|This good place is by the Chilcotin River in Farwell Canyon.|
People often ask me how I get writing done. I have a full time "day job," like a lot of writers, and I also have the regular pleasures and duties in my life that call me. I've found two things that really help me get work done. The first is simple. I get up when my son gets up for school and I start writing as soon as he's out the door. In the morning my head is slightly foggy, still halfway in the dream world of sleep, a semi-altered state of consciousness that seems productive for me. I usually write until about noon.(It helps that my day job allows me to set my own schedule, more or less) Sometimes I have other obligations before then, but I try very hard to keep that morning time slot clear. I also try not to check my email first thing. Email is a great time-sucking, soul-destroying distraction that can lead me off into all kinds of directions and before I know it the day's half gone and I've accomplished very little of any kind of work. Not that I have strong feelings about it! Recently, I read that many companies are trying out a zero or minimal email model as a way to boost productivity.

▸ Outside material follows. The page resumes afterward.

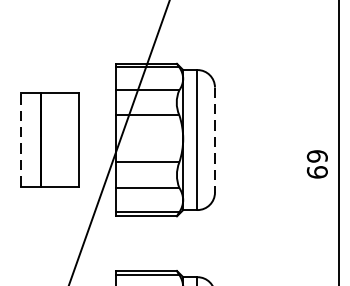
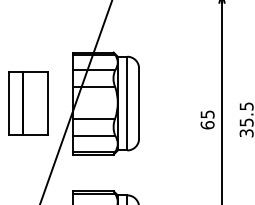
line: (21, 139) -> (9, 103), dashed -> solid
line: (215, 141) -> (139, 104), dashed -> solid
text: (317, 156) -> (207, 114), 69 -> 65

The other thing I do, and this comes back to the Good Places to Write blog, is go on writing retreats. These can be formal, juried retreats run by arts organizations for a minimal fee. I'll post some of these. But sometimes, I head out somewhere on my own, somewhere far enough away from home, preferably without email access, but not expensive. I consider $50-$75/day not too expensive. I might just take two or three days. If I can find a week somewhere, I'll do that and look for a cheaper weekly rate. The change of scenery is good for my writing and I almost always manage to write about a normal month's worth of work in those few days. (don't forget it can be used an as expense on your taxes).